Le président sortant et réélu, Evo Morales, avait été contraint à l’exil alors que ses partisans continuent de manifester
Le président bolivien sortant, Evo Morales, est toujours au Mexique, où le gouvernement de ce pays lui a proposé de trouver asile. Lors de l’élection présidentielle du 20 octobre, où il se présentait en vue d’obtenir un quatrième mandat, il avait obtenu 47,1% des suffrages, plus de dix points devant son principal concurrent, Carlos Mesa (droite).
Ce résultat devait, selon la loi, assurer sa réélection dès le premier tour. Mais l’opposition a immédiatement accusé les autorités de fraude, s’appuyant sur un retard de centralisation des résultats. L’Organisation des Etats américains (OEA) a instantanément emboîté le pas. L’OEA a son siège à Washington ; elle compte dans ses rangs une majorité de dirigeants favorables à l’Oncle Sam, et très hostiles aux gouvernements de Cuba et du Venezuela. L’organisation avait par exemple été très active dans les tentatives – vaines – de faire tomber le président de ce dernier pays, Nicolas Maduro.
Quelques jours après le scrutin du 20 octobre et sous pression, Evo Morales a finalement accepté la tenue d’un second tour. Mais pour l’opposition, cette solution de compromis était insuffisante. Elle a contraint M. Morales à la démission après que des secteurs de la police et de l’armée eurent choisi leur camp en décidant de ne plus obéir au pouvoir légitime.
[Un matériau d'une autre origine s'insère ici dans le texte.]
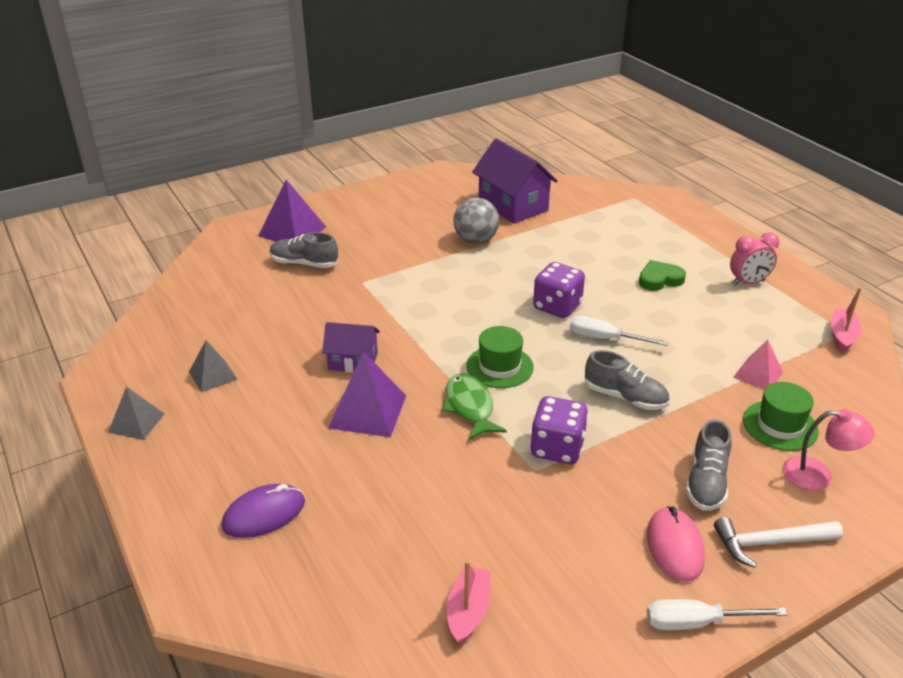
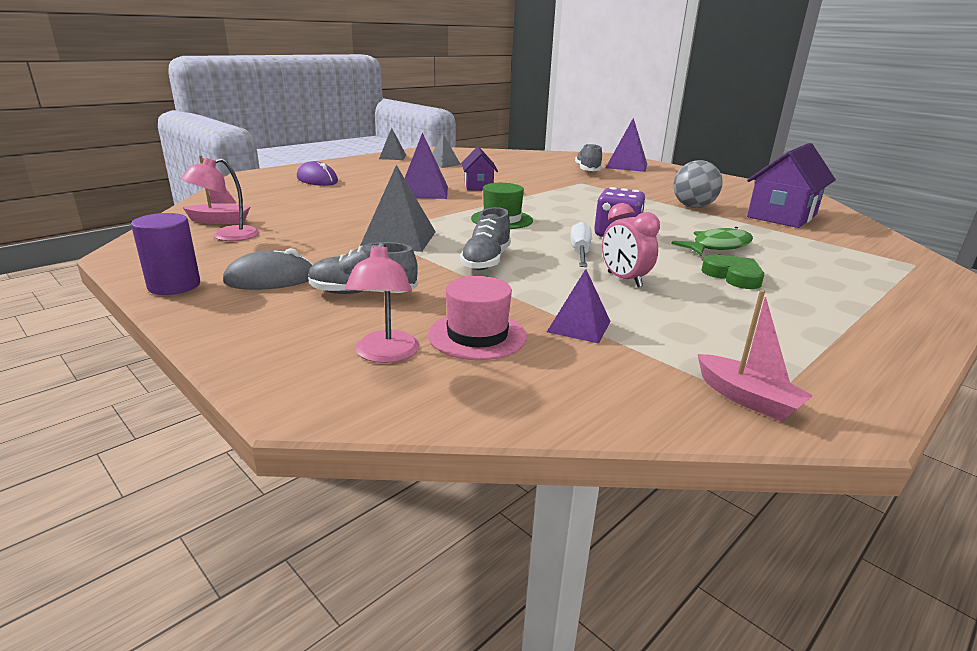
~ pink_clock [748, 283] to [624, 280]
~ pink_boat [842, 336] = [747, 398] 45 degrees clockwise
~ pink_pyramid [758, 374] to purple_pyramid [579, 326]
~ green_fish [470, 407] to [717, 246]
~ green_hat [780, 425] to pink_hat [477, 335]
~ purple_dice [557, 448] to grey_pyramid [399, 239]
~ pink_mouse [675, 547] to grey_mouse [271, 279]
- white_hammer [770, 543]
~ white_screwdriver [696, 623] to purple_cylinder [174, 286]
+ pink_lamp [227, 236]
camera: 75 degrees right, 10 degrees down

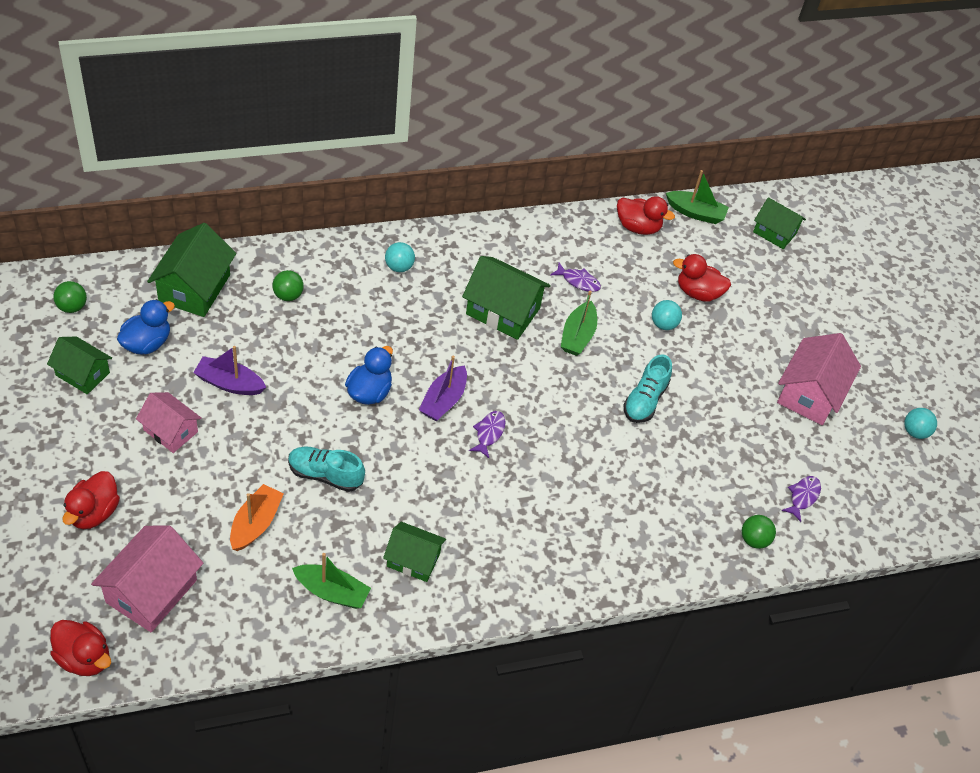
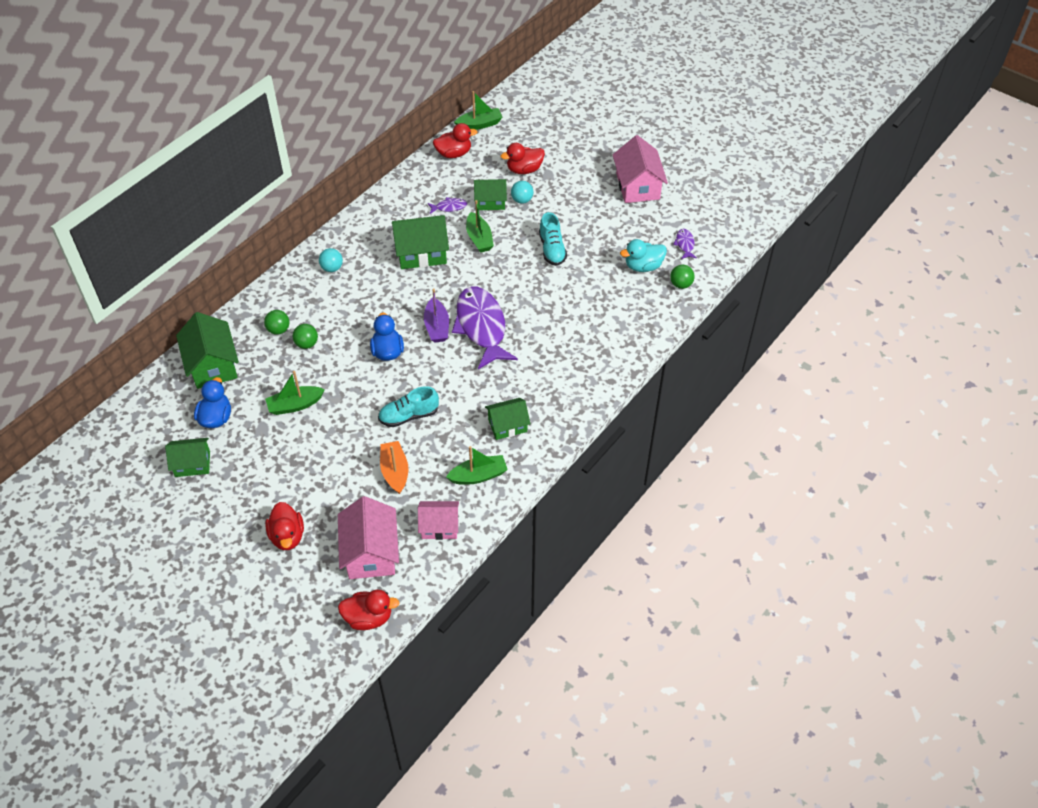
~ green_house [774, 232] to [490, 202]
~ green_ball [72, 307] to [307, 344]
~ purple_boat [229, 383] to green_boat [295, 405]
~ pink_house [170, 431] to [439, 526]
- turquoise_ball [915, 432]
~ purple_fish [489, 433] = [481, 327] x2.41
+ turquoise_duck [643, 266]
camera: 30 degrees left, 0 degrees up

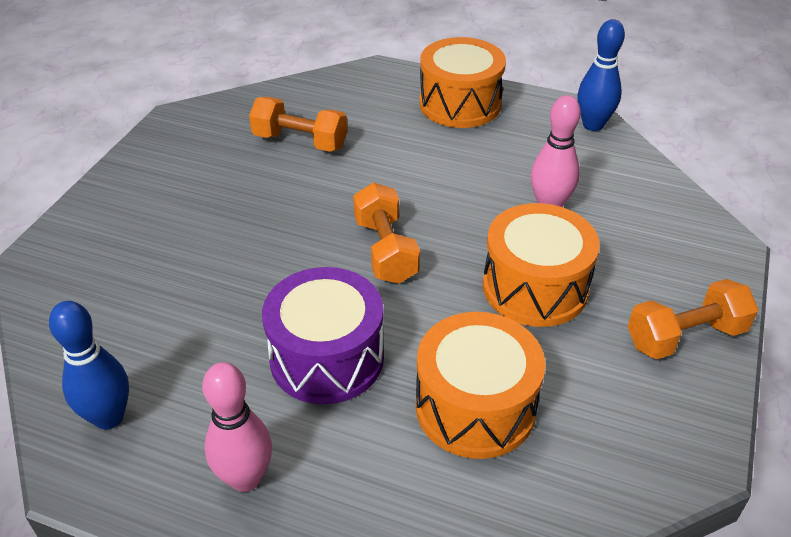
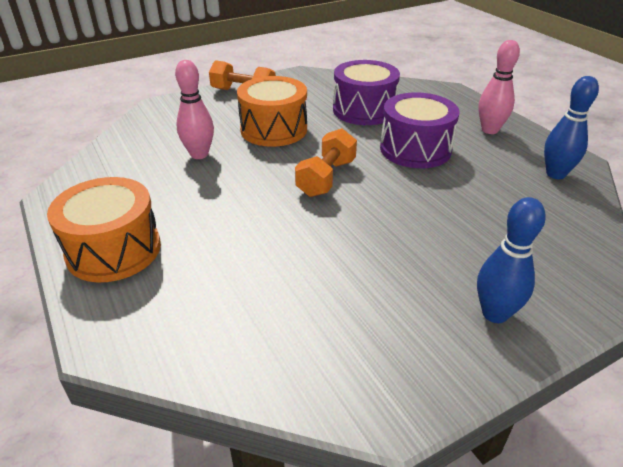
~ blue_bowling_pin [593, 125] to [495, 313]
- orange_dumbbell [300, 141]
~ orange_drum [475, 407] to purple_drum [364, 110]
camera: 140 degrees left, 5 degrees down

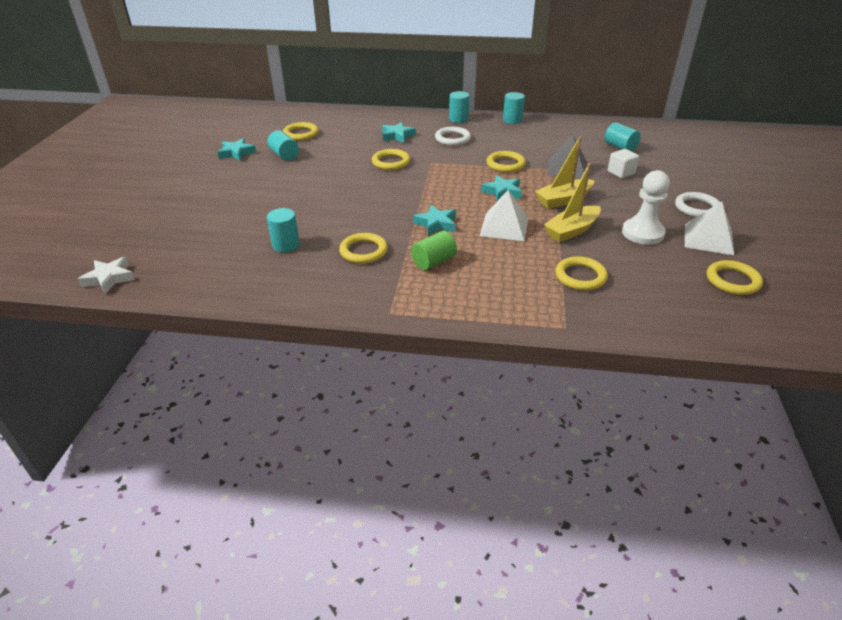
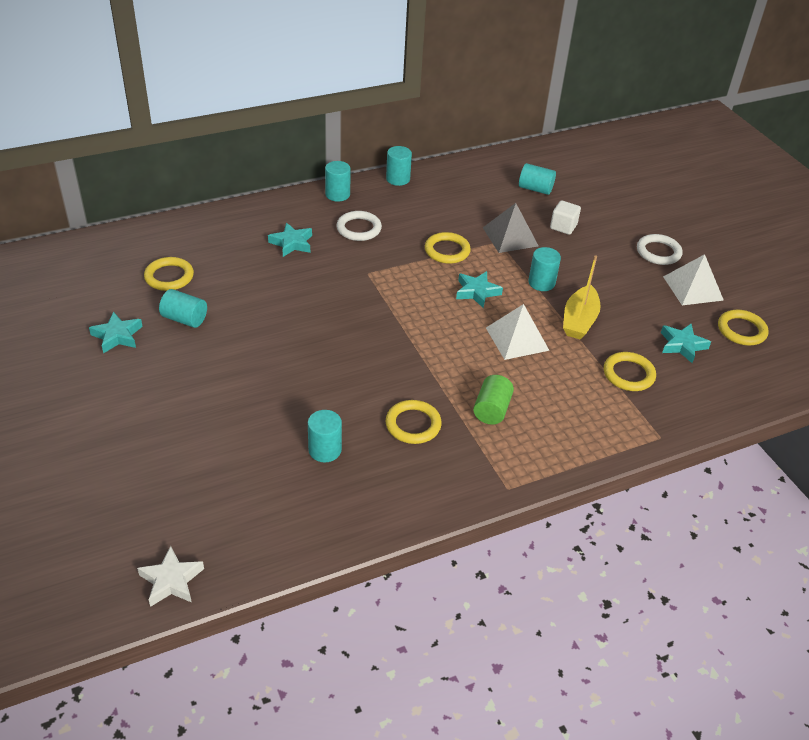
~ yellow_boat [563, 200] to turquoise_cylinder [541, 283]
- yellow_ring [391, 162]
- white_pawn [642, 233]
~ turquoise_star [436, 224] to [682, 345]
camera: 35 degrees left, 5 degrees up

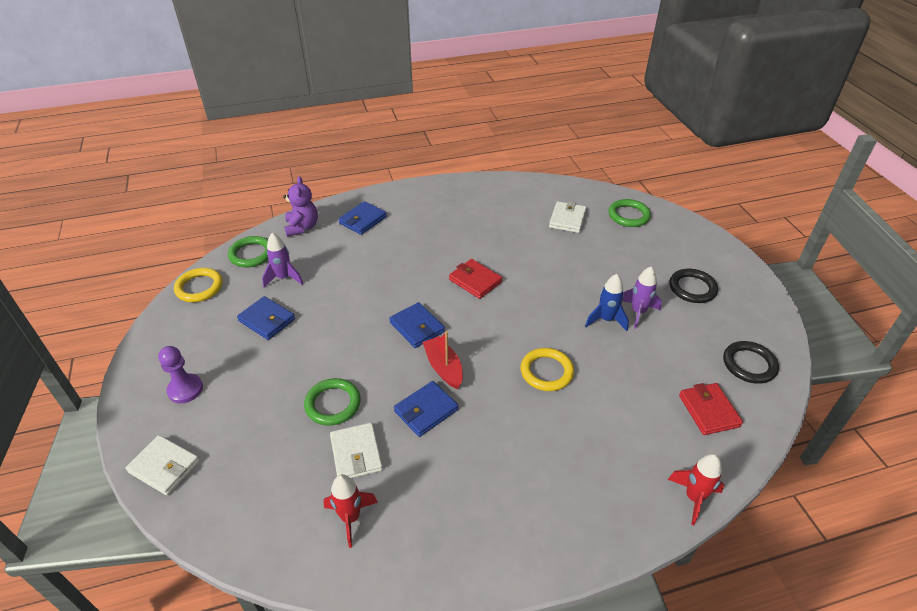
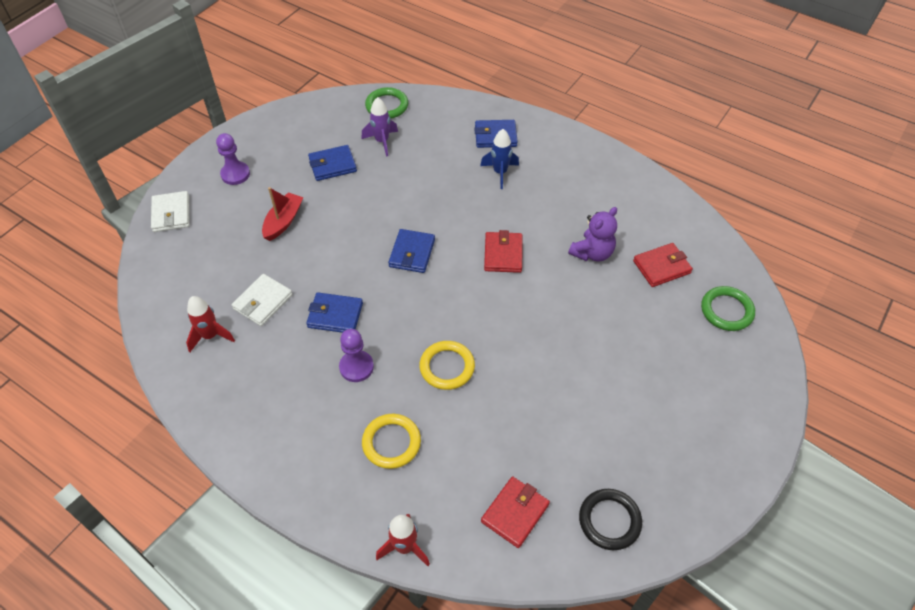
~ purple_teddy_bear [302, 227] to [592, 253]
~ white_wallet [567, 219] to red_wallet [661, 267]
- purple_rocket [638, 312]
~ yellow_ring [199, 287] to [391, 443]
- black_ring [692, 288]
~ blue_rocket [606, 320] to [500, 173]
~ blue_wallet [267, 320] = [332, 165] 75 degrees clockwise
~ red_boat [443, 368] to [283, 221]
- green_ring [333, 404]
+ purple_pawn [356, 367]
camera: 50 degrees right, 10 degrees up

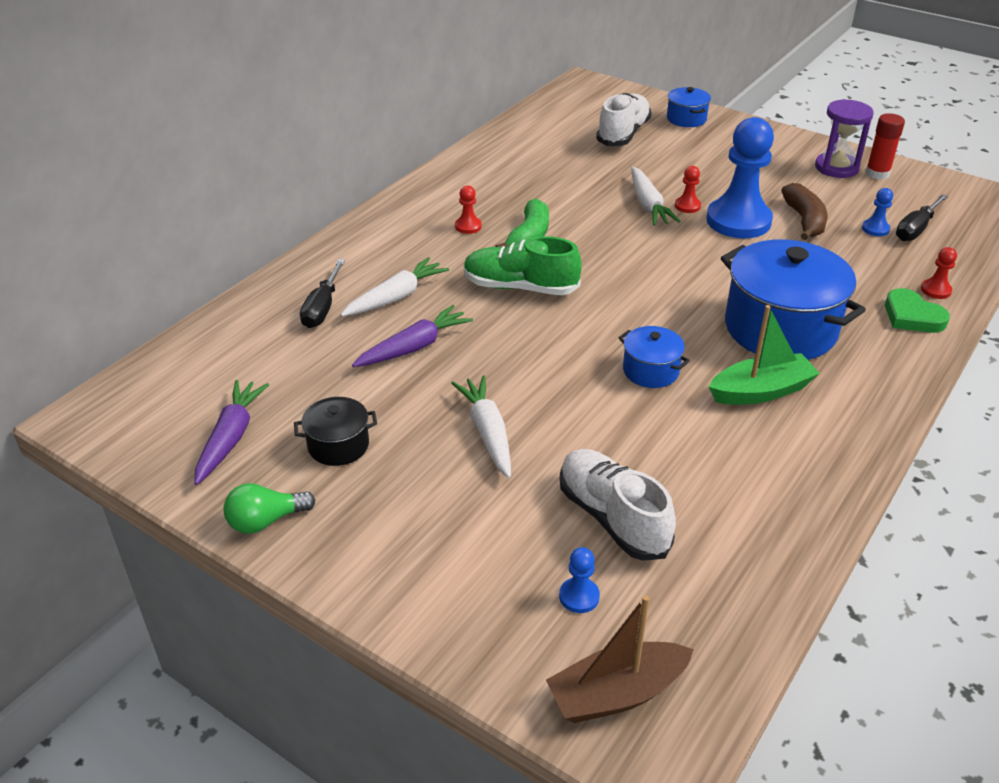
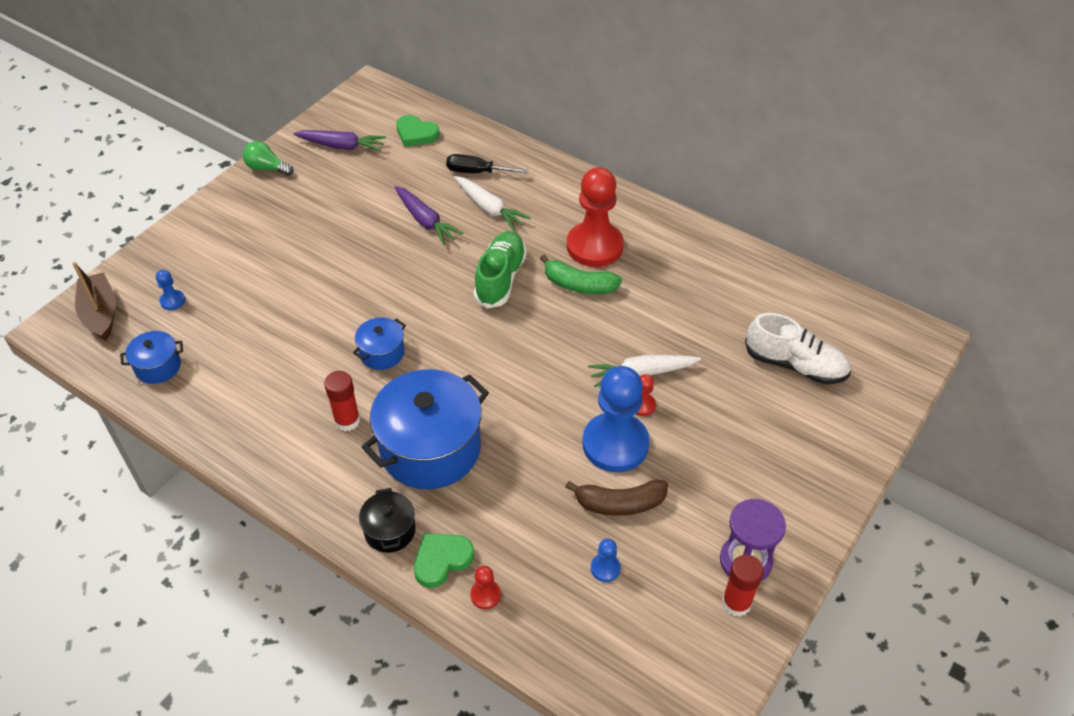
~ blue_pot [686, 119] to [158, 366]
~ red_pawn [468, 226] = [594, 246] x2.43
- black_screwdriver [915, 229]
~ green_boat [761, 391] to red_glue_stick [347, 420]
- white_carrot [487, 432]
~ black_pot [338, 445] to [390, 531]
- white_shoe [612, 518]
~ green_light_bulb [266, 521] = [267, 168] 45 degrees counterclockwise
+ green_heart [416, 134]
camera: 90 degrees right, 10 degrees up

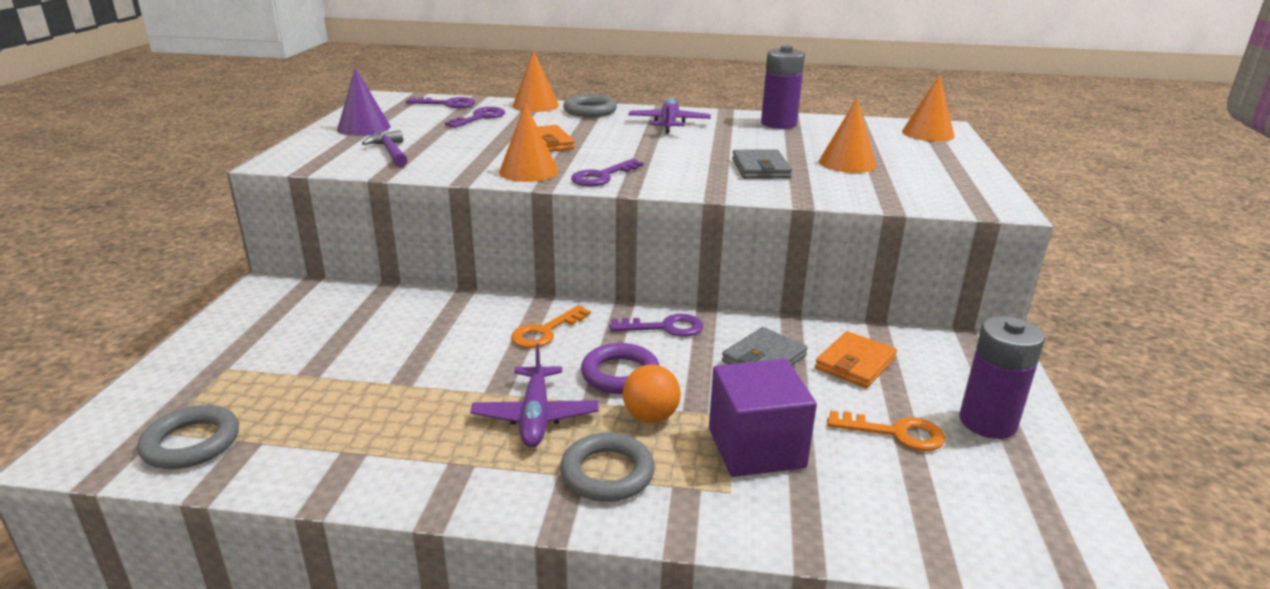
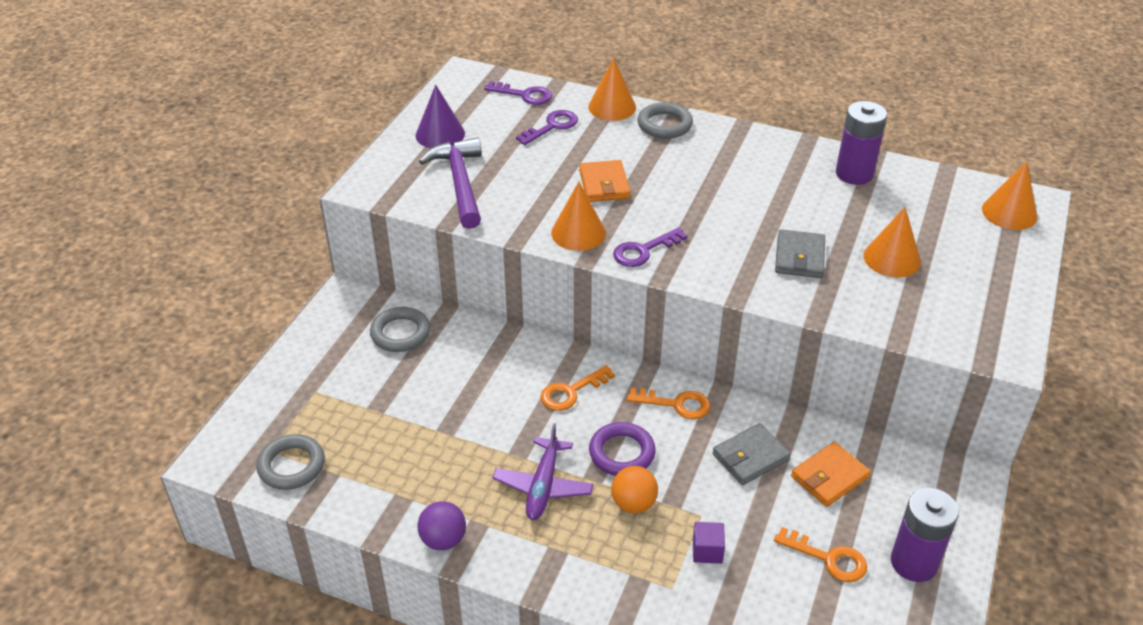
- purple_plane [669, 124]
~ purple_hammer [390, 152] = [460, 183] x1.66
~ purple_key [665, 327] to orange_key [676, 404]
~ purple_cube [756, 448] = [707, 551] x0.46
~ grey_ring [607, 473] to [400, 333]
+ purple_ball [443, 540]
camera: 15 degrees right, 15 degrees up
La deuxième vice-présidente du Sénat Jeanine Anez (mouvement social-démocrate, droite) s’est alors proclamée présidente par intérim, et a prêté serment, bible en main (alors que la constitution bolivienne est explicitement laïque). Les partisans d’Evo Morales, qui continuent à manifester contre ce coup d’Etat de fait, sont durement réprimés, avec notamment près d’une trentaine de protestataires qui ont perdu la vie.
Premières mesures
Parmi les premières mesures, Mme Anez a changé le chef de l’armée, lancé des poursuites contre Evo Morales, annoncé vouloir quitter l’Alliance bolivarienne pour les Amériques, et renvoyé sans délai 700 membres de la mission de coopération médicale cubaine.
Très logiquement, elle a également reconnu Juan Guaido, le dirigeant de l’opposition vénézuélienne qui s’était autoproclamé président de ce pays en janvier 2019. Rappelons que M. Guaido avait été très vite reconnu par les Etats-Unis, par l’europarlement, et par les principaux pays de l’UE, dont l’Allemagne et la France. Début février, Nathalie Loiseau, le ministre français des Affaires européennes, déclarait ainsi : « nous considérerons Juan Guaido comme le président légitime du Venezuela ».
Dans ce contexte, l’actuelle titulaire de ce portefeuille, Amélie de Montchalin, a « appelé au calme et à la retenue ». Dans une intervention a l’Assemblée nationale, le ministre a également martelé, manifestement à l’attention des partisans du président chassé : « nous n’acceptons en rien les manifestations violentes, nous cherchons à protéger la démocratie dans un pays où des élections doivent se tenir ».
Mme de Montchalin a conclu en appelant de ses vœux un tel processus, et précisé que « l’Union européenne enverra des experts sur le terrain, bien évidemment ».
« Bien évidemment ». On ne saurait mieux dire.